Title:Operating Rules of the Taiwan Stock Exchange Corporation (2022.04.28)
Article 53-19     If a TWSE listed company that has carried out a demerger of one or more departments capable of operating independently pursuant to applicable law wishes to continue listed trading of its TWSE listed securities, or if the existing company or newly incorporated company that acquired the business of the aforesaid department(s) after the demerger (the "transferee company of the demerger") wishes to list its securities for trading, the company shall without exception comply with the provisions of this Article, and shall carry out applicable procedures for a company demerger and for TWSE listing.
    The provisions of the preceding paragraph shall also apply where a single TWSE listed company demerges simultaneously into multiple transferee companies of the demerger, or multiple TWSE listed companies carry out demergers simultaneously to a single transferee company of the demergers.
    A TWSE listed company to which any circumstance set forth in paragraph 1 or paragraph 2 applies shall apply to the TWSE at least 30 business days before the record date of the demerger. Where the TWSE has inspected all the documents submitted by the company for completeness and its administering department has examined them and found them to be free of all of the [negative] criteria set out in the subparagraphs below, the company may continue to be listed:
  1. The pro forma operating revenue (including discontinued operations) or pro forma operating income (including discontinued operations) as shown on the pro forma financial statements for each of the most recent 2 accounting years excluding the financial data for the demerged department(s) and audited by a CPA, is down by 50 percent or more from the operating revenue or the operating income shown on the financial statements for the same period.

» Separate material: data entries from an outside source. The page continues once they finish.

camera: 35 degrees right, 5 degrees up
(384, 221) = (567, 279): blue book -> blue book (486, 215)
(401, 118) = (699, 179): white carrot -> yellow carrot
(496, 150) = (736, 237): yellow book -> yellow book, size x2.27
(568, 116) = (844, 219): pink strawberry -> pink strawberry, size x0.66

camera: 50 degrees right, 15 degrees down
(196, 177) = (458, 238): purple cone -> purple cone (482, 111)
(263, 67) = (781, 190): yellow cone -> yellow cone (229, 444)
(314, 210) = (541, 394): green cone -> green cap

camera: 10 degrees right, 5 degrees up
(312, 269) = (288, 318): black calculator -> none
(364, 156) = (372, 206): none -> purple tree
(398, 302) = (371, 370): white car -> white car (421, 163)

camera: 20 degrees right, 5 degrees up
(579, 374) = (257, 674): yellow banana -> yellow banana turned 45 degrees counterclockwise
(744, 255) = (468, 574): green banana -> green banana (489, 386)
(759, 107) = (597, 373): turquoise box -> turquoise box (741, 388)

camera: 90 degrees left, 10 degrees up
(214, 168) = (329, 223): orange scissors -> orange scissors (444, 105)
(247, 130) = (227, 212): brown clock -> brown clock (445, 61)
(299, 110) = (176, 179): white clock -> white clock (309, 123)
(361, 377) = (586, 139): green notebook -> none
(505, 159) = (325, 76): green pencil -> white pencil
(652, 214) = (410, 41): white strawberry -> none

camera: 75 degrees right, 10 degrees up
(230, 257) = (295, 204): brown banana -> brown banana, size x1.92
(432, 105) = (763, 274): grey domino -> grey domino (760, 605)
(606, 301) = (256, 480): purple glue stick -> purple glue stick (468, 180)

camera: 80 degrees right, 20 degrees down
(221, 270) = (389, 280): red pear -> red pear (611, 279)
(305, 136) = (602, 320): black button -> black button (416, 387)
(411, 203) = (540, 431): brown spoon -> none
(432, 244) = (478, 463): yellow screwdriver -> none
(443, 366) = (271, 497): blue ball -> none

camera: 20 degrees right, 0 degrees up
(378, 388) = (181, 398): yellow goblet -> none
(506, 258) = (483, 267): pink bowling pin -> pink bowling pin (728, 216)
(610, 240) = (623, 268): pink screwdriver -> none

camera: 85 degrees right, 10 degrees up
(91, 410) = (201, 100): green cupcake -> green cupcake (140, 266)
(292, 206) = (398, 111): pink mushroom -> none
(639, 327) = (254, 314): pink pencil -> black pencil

  2. The pro forma operating loss (including discontinued operations) as shown on the pro forma financial statements for each of the most recent 2 accounting years excluding financial data for the demerged department(s) and audited by a CPA, is greater than the operating loss shown on the financial statements for the same period.
    When a TWSE listed company to which any circumstance set forth in paragraph 1 or paragraph 2 applies files an application for continuation of listing, it shall submit an opinion of an independent expert on the share exchange ratio for the demerger, the reasonableness of the acquisition price, and the effect on the shareholders' equity of the TWSE listed company.
    Except under any of the circumstances listed below, a TWSE listed company to which any circumstance set forth in paragraph 1 or 2 applies shall file to carry out the procedures for the demerger and the capital reduction and issuance of new securities certificates as a consolidated case. The trading of its listed securities shall be suspended two trading days prior to the book closure date and such suspension shall continue until the expiration of the book closure period, during which period the company shall have completed the procedures for issuing the new securities certificates in accordance with Article 45 and points 1, 2, and 3 of the Procedures for the Exchange of Securities Certificates by Listed Companies:
  1. Where a TWSE listed company demerges but does not carry out a capital reduction, and issue of replacement shares is unnecessary.
  2. Where the demerger of the TWSE listed company does not involve subsequent confirmation of the shareholder register, or there is no difference in shareholder equity before and after the record date of the share transfer book closure, and suspension of margin purchase and short sale or compulsory covering of short sale positions are unnecessary.
     The financial reports referred to in the subparagraphs of paragraph 3 mean parent company only financial reports, or if the company does not have any subsidiary, mean individual financial reports.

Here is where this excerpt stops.